Halo Friendlies

The Register reports that an “expert” testifying for the Angels contends that attendance jumped 45 percent after the Halos won the 2002 World Series, which is meant to bolster the argument in favor of letting the team keep calling itself the LOS ANGELES Angels of Anaheim, Cucamonga and the Lower Mississippi. Um, okay, but was it not the ANAHEIM Angels who won that series? Or was it all just a dream? And could you not find similar correlations between former sucky teams who'd just won a World Series seeing their attendance spike in the following years? Now, this is just a hunch, but this backward-ballcap-wearing sportswatch (free with a 10-year subscription to SI), would reckon that the Halos experienced their biggest attendance years the seasons they won the World Series and/or were in contention until the bitter-and-defeated end, like last year–the most attendanceriffic ever! For an example of this phenomenon in reverse, see the Los Angeles Rams of Anaheim, Muscoy and Upper Wichita Falls. Which gives us this golden opportunity: FUCK GEORGIA FRONTIERE!!! (But not in front of us, dude, that's sick-making!)

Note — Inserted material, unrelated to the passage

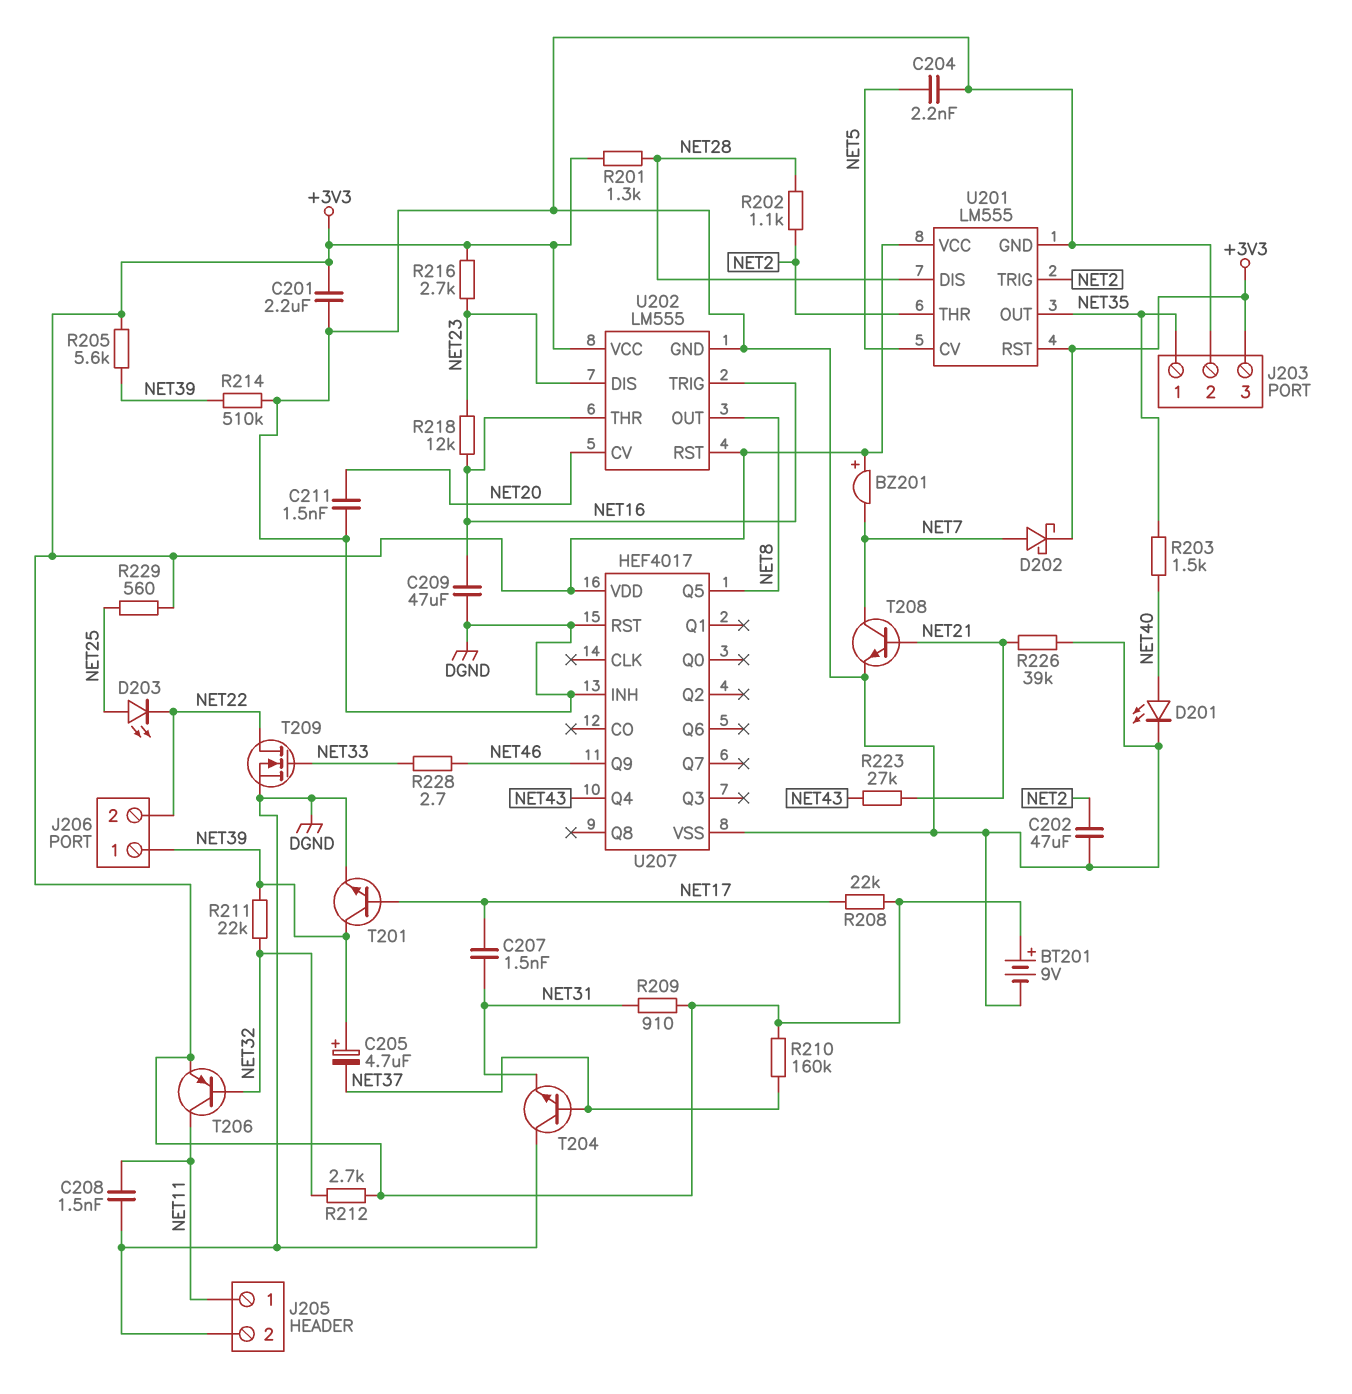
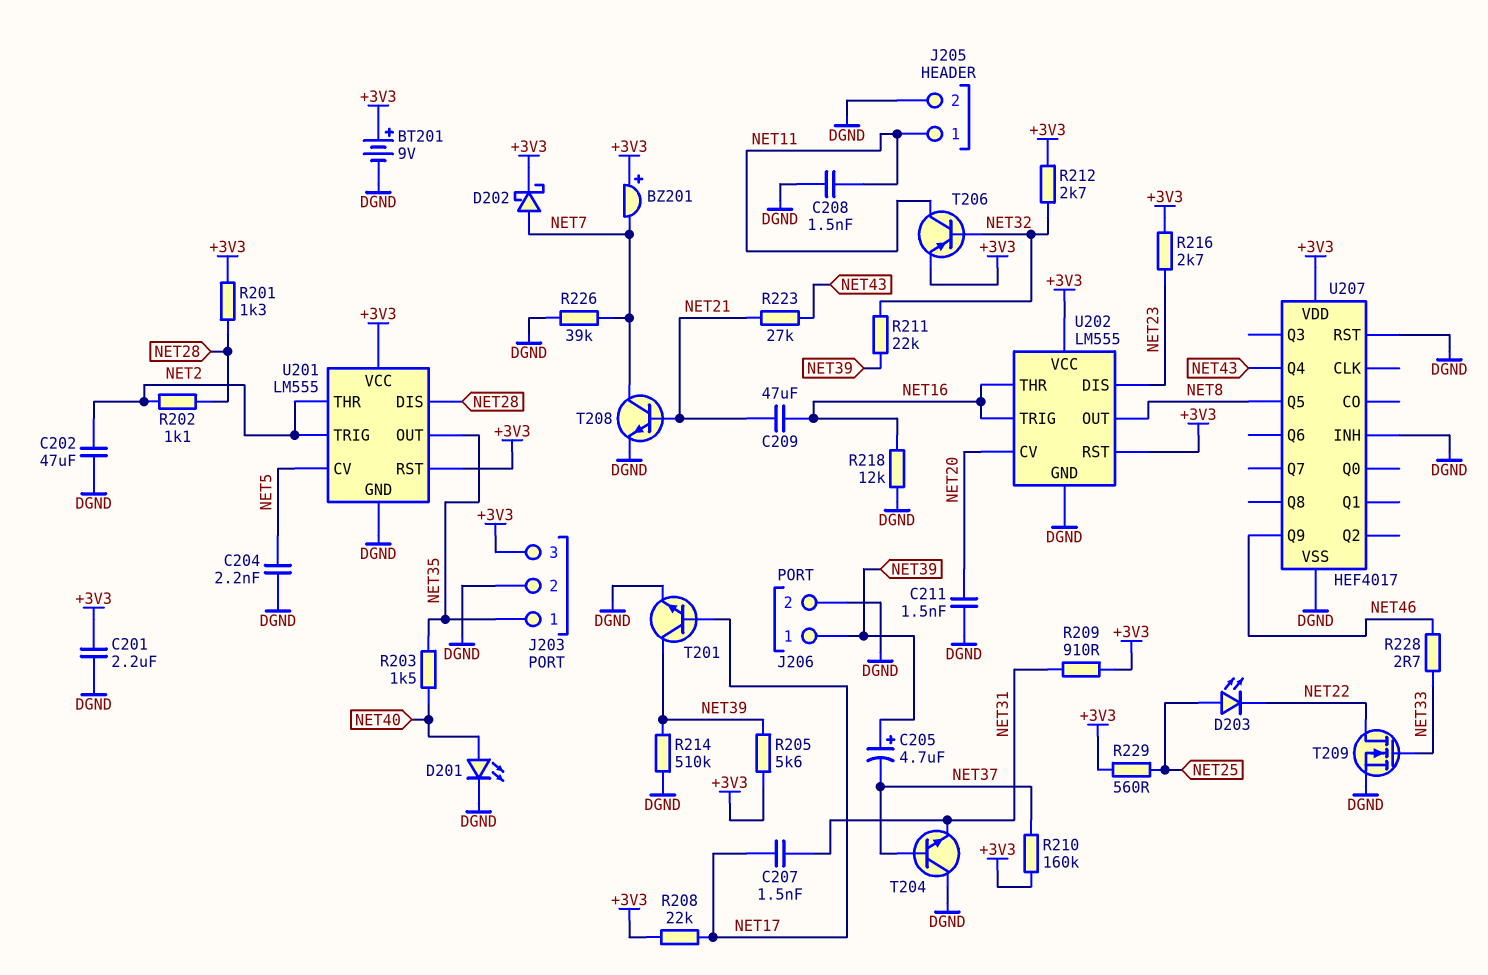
C209: 47uF (DGND, NET16) -> 47uF (NET16, NET21)
J206 pin 2: NET22 -> DGND
R218: 12k (NET16, NET23) -> 12k (DGND, NET16)
R226: 39k (DGND, NET21) -> 39k (DGND, NET7)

Where were we? Oh, yes. Angels! Mind you, we support our team, our beer-price-reducing owner–you know, the Mexican fellow–and could give a shit whether they call themselves Los Angeles, Anaheim or Etiwanda if it means bringing home more trophies and opportunities for celebratory parade hooliganism down Main Street at Ratland, USA. Like the slick gangster to the north says: just win, baby. But, come on, at least be honest about pulling one over on us.